• U.S.

Education: Speedup

3 minute read
TIME

If everything had gone according to plan, Dr. Franklin D. Murphy might have made quite a name for himself as a heart specialist in Kansas City, Mo. Instead, he has won a reputation as one of the fastest-rising educators in the U.S. Last week, after three years of watching his spectacular performance as dean of its medical school, the University of Kansas made him its tenth chancellor—the youngest it has ever had.

Bach to Berlin. At 35, K.U.’s new chancellor is an urbane, affable man who reads everything from Rabelais to Runyon, listens to everything from Bach to Berlin, gets along equally well with scholars, bankers, farmers and legislators. The son of a physician, he graduated from K.U. in 1936, and after time out for a year of studying physiology at Gottingen, Germany, finally got his M.D. at the University of Pennsylvania, where he was top man in his class. By the time he returned to his home town, he had been around enough to be sure of one thing: the Midwest was losing far too many good men to the richer and older universities and cities of the East.

Preaching this gospel while practicing medicine, Franklin Murphy soon attracted the attention of K.U. officials, and in 1948 the university invited him to head its medical school. Before long, K.U. was wondering how it had ever gotten along without him.

In the old days, the medical school thought it was doing well to get $200,000 a year in gifts and grants. In 1949, Murphy saw the figure rise to $300,000; in 1950, to $357,000; and in 1951, to $700,-000. He persuaded the legislature to give him the unprecedented sum of $3,800,000 to expand the school and its hospital. He raised faculty salaries all around, went after the ablest young men he could find for his staff.

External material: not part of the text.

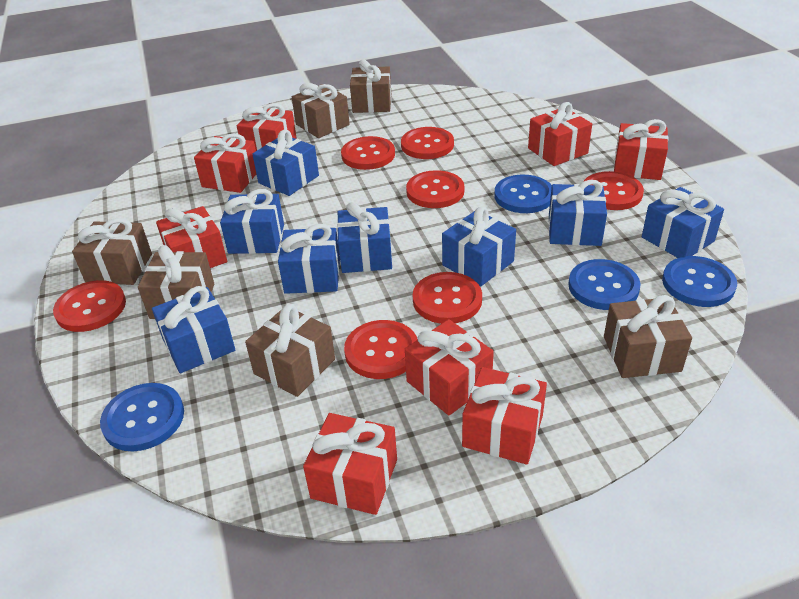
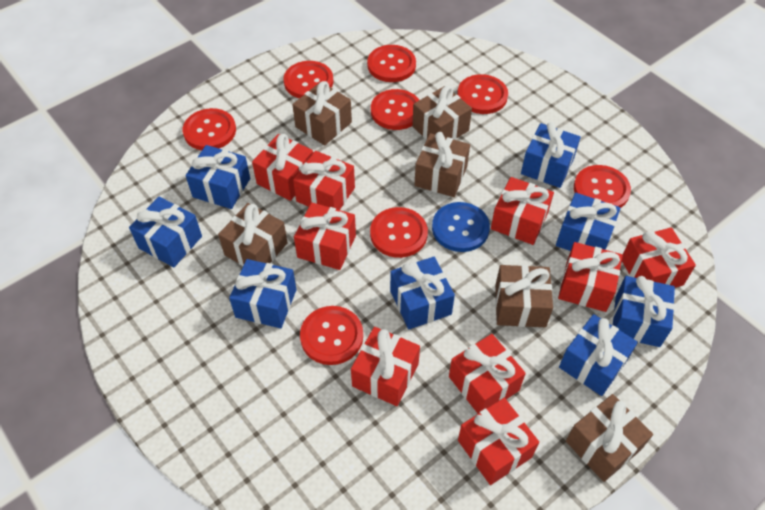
blue button: 4 -> 1
red button: 7 -> 8
red gift: 8 -> 9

Courses & Clinics. Murphy’s influence spread beyond his campus. He tackled medical problems affecting the whole state, notably the problem of the vanishing country doctor; 70 Kansas rural communities had no physician at all. He took the lead in urging his own graduates to go to the country, in persuading rural communities to build new clinics to attract the young M.D.s. To combat the country doctor’s fear of “medical isolation,” he sent his faculty members around to lecture on the latest scientific developments, and organized refresher courses for general practitioners. The education of a doctor, he said, is a 4O-year program.

As successor to Chancellor Deane W. Malott, now president of Cornell (TiME, Feb. 5), Dr. Murphy will take over 6,500 students, a 684-man faculty, and a $30 million plant with schools of medicine, law, pharmacy, business, engineering and architecture, journalism, and fine arts. In the last twelve years, K.U. has begun to climb from its place as a solid but unspectacular state university. Under Chancellor Murphy, it hopes to climb even faster.